PART still apart from law
- By Sara Michael
- Jan 30, 2004
GAO Report: Performance Budgeting: Observations on the Use of OMB's Program Assessment Rating Tool for the Fiscal 2004 Budget
The tool used to assess programs' effectiveness helped guide officials in management recommendations, but it is still not effectively linked to the budget planning law, the General Accounting Office said today.
The Program Assessment Rating Tool (PART), an element of the President's Management Agenda, is intended to rate program performance and help in budget decision-making, concepts laid out in the Government Performance and Results Act (GPRA) of 1993. But the relationship between the two is strained, GAO said, and challenges remain in ensuring PART is an effective tool.
"One of PART's major impacts was its ability to highlight [the Office of Management and Budget's] recommended changes in program management and design," with less of an affect on funding issues, the report states.
In a review of OMB's use of PART in the fiscal 2004 budget process, GAO found that more than 80 percent of the recommendations involved program management and less than 20 percent impacted budget decisions. Although OMB officials often recommended that programs deemed effective receive increased funding and ineffective programs see a cut, that was not always the case, GAO's report states.
Therefore, PART's value lies in the actual implementation of the recommendations, which requires sustained oversight, GAO said. With a focus on making program changes, OMB needs to be able to track the progress. "However, it is not clear that OMB has a centralized system to oversee the implementation of such recommendations or evaluate their effectiveness," the report states.
OMB will incrementally increase the number of programs assessed by 20 percent each year, increasing the burden on the agency's officials. One way to address that is to focus on comparing similar programs to one another. Currently, programs are not compared, though OMB officials have expressed plans to do so.

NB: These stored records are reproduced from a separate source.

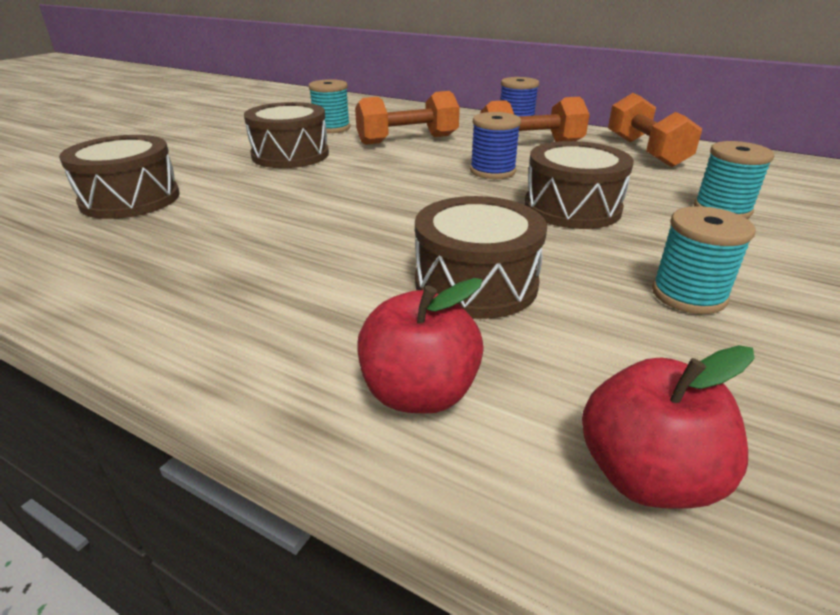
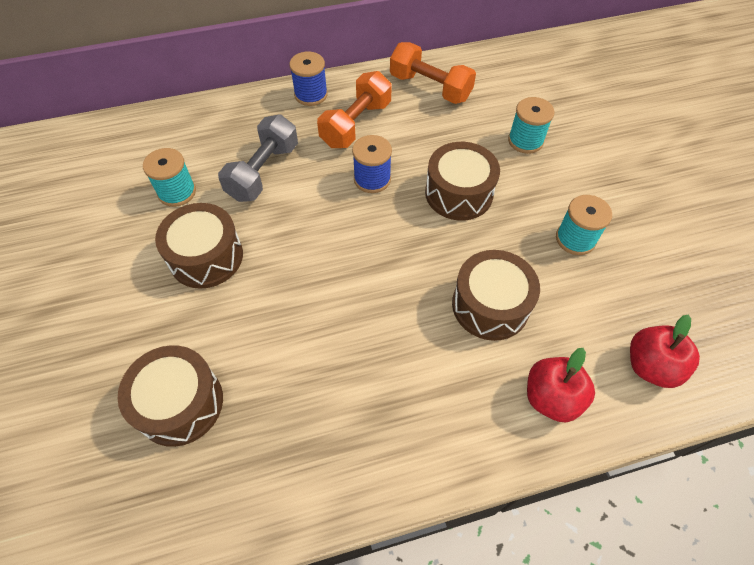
camera: 45 degrees left, 25 degrees up
(407, 140) = (263, 172): orange dumbbell -> grey dumbbell

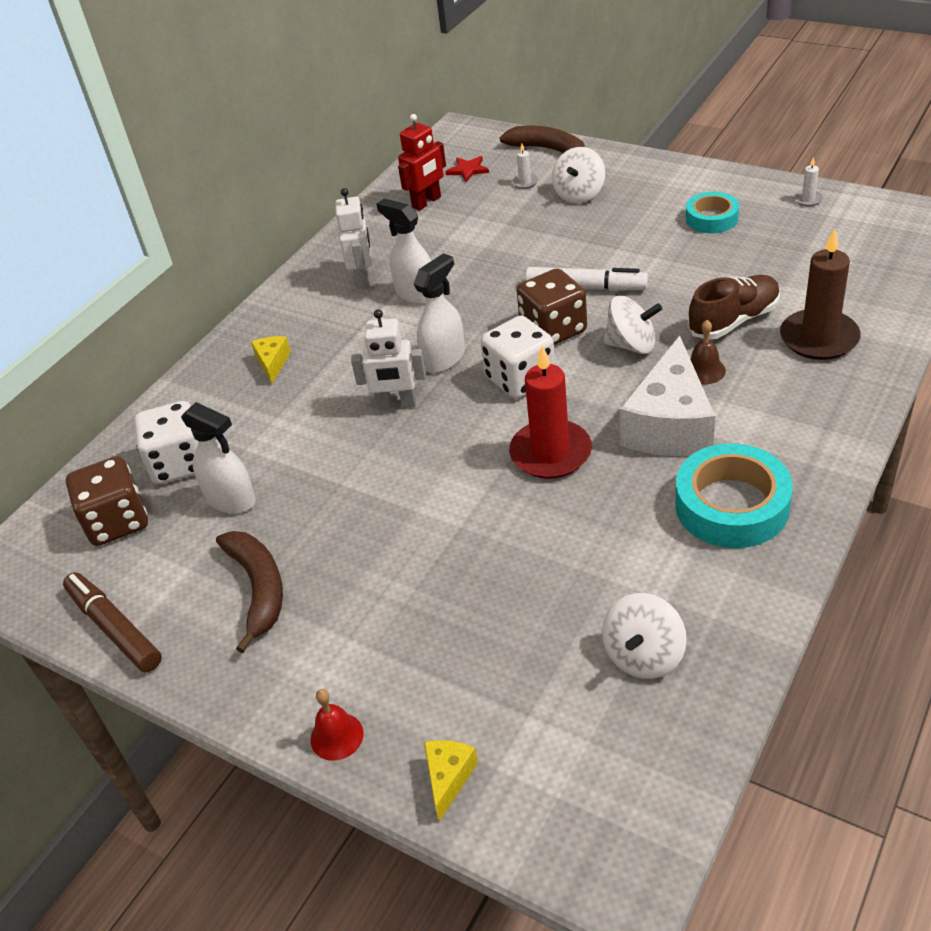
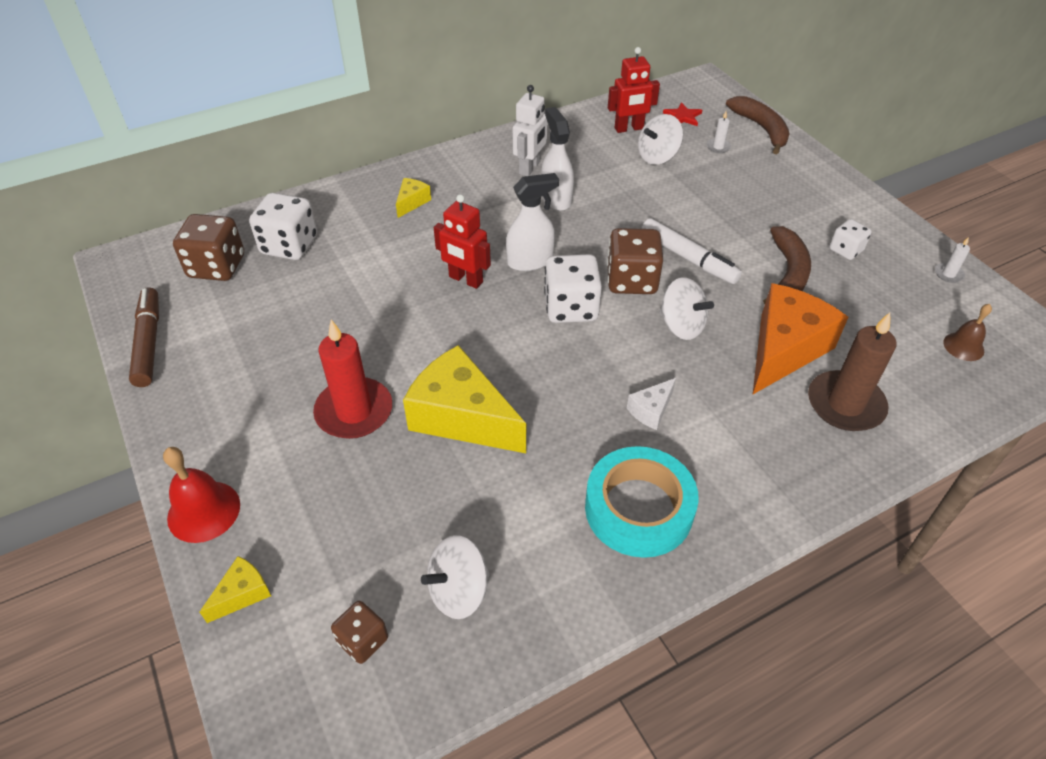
camera: 25 degrees right, 5 degrees up
(231, 500) = (296, 291): white spray bottle -> none
(258, 589) = (254, 368): brown banana -> brown banana (787, 273)
(337, 736) = (204, 511): red bell -> red bell, size x1.55
(397, 404) = (465, 280): white robot -> red robot
(509, 519) = (462, 417): none -> yellow cheese
(550, 453) = (539, 381): red candle -> red candle (354, 411)
(579, 194) = (752, 177): white spinning top -> white spinning top (657, 156)
(598, 744) = (363, 640): none -> brown dice
(669, 425) = (651, 410): white cheese -> white cheese, size x0.45
(704, 370) = (721, 379): brown bell -> brown bell (963, 346)
(711, 218) = (845, 250): turquoise tape -> white dice
(734, 321) = (784, 349): brown shoe -> orange cheese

"Selecting related programs for review in a given year would enable decision-makers to analyze the relative efficacy of similar programs in meeting common or similar outcomes," the report states.
Further, PART rates specific programs against general principles, requiring OMB staff to use judgment, which was not always consistent, GAO said. About half of the 234 programs assessed in fiscal 2004 received a "results not demonstrated" rating because the outcome information was insufficient. OMB officials have made changes to the tool for fiscal 2005, but GAO recommended they continue to clarify output vs. outcome measures, the report states.
Where GPRA presents a high-level strategic planning framework, PART assesses specific performance. However, there is tension between the two and their relationship is not always clear, GAO said. The tool's process in the fiscal 2004 budget "was a parallel and competing structure to the GPRA framework," the report states.
"PART is not well integrated with GPRA," it states. "Agency officials we spoke with expressed confusion about the relationship between GPRA requirements and the PART process. Many view PART's program-by-program focus and the substitution of program measurements as detrimental to their GPRA planning and reporting processes."
GAO officials suggested that the relationship be better articulated. It is important for stakeholders to have confidence in the tool's effectiveness, the report states. It also recommends OMB officials address the capacity concerns around the number of programs to be rated, strengthen guidance to the tool and broaden the dialogue with congressional stakeholders.
In comments to the report, OMB officials agreed with the findings, GAO said, and outlined plans to tackle some of the recommendations. For example, officials plan to refine the process for tracking implementation of the PART recommendations and continue to improve implementation of GPRA plans and reports, the report states.